Heart transplantation is the only hope for children with end stage heart disease. Eventually cardiac deterioration occurs and leads to death or re-transplantation. Our understanding of the pathophysiology of cardiac dysfunction in these children is incomplete. The time course of the dysfunction process either in the RV and/or the LV, systole or diastole has never been studied in children. No meaningful TSI quantitation has ever been performed in a large pediatric OHT patient population. The long-term goal of this study will be the detection of functional myocardial changes associated with known stages post heart transplantation using TDI and TSI. These achievements impact the survival and quality of life of children after cardiac transplantation.

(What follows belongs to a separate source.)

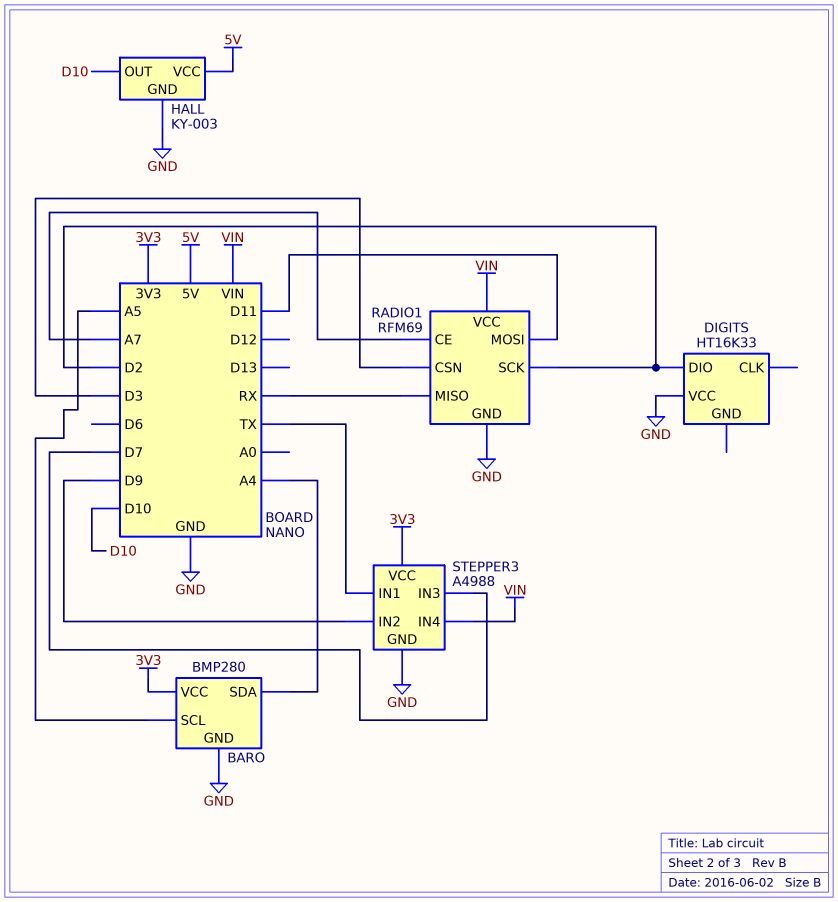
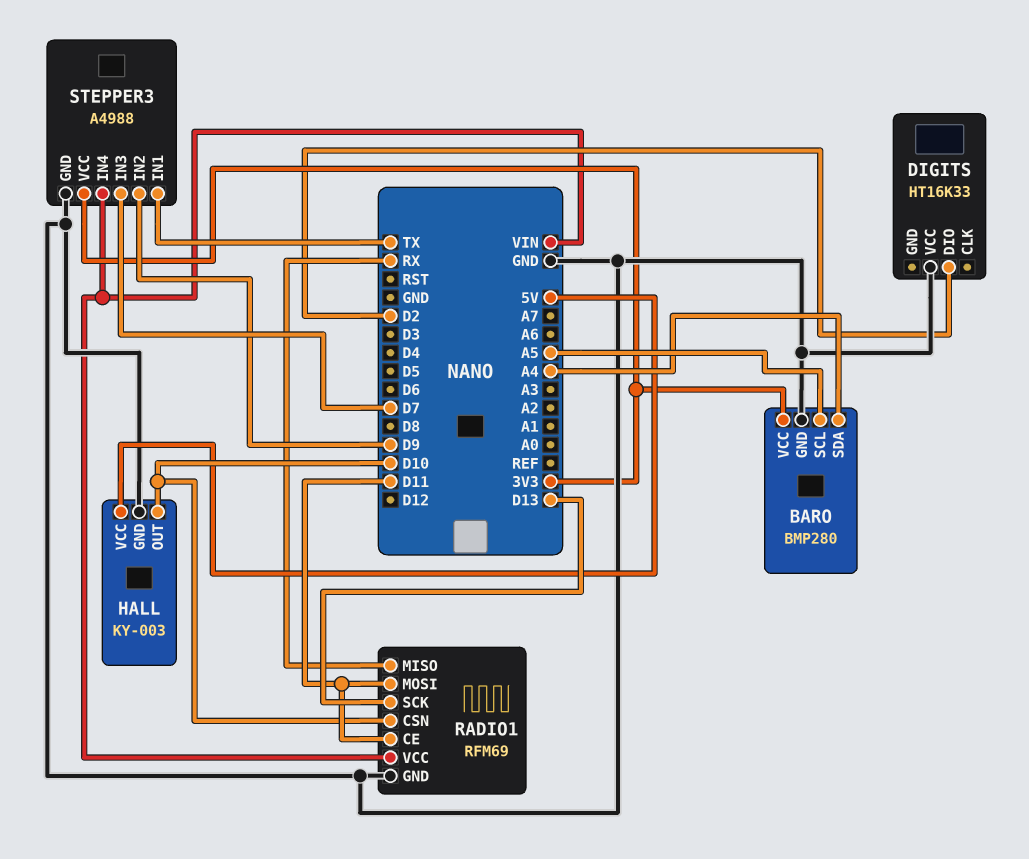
RADIO1 pin CE: A7 -> D11
RADIO1 pin CSN: D3 -> D10
RADIO1 pin SCK: D2 -> D13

Research Design and Methods
All subjects who are treated in the transplant clinic will be approached for possible participation into the study. These patients will include newly transplanted (OHT) patients as well as patients who underwent OHT prior to the enrollment year. The following procedures will occur at each study visit:
Echocardiographic assessment Standard 2-dimensional, M-mode, and Doppler or 3-dimensional echocardiography evaluation will be performed. We will assess cardiac function using left ventricular shortening (SF) and ejection fractions (EF). The EF will be calculated using both M-Mode and by Simpson’s rule. We will also perform tissue synchronization imaging (TSI) and tissue Doppler imaging (TDI) using the GE Vivid 7 echocardiographic system. Both TSI and TDI will assist investigators in assessing mechanical synchrony. In newly transplanted patients, these echocardiographic assessments will occur during the first 5 days to serially measure ventricular synchrony during the acute post-operative period. For older transplant patients and for new transplant patients greater than five days out from transplantation, echocardiographic studies will occur at all follow-up clinic visits as determined by physician preference.
Clinical assessment Clinical evaluation will be performed during all follow-up visits in order to track unrecognized complications or adverse events. As is standard, all patients undergoing transplantation follow-up will have an electrocardiogram (EKG) performed to assess rhythm.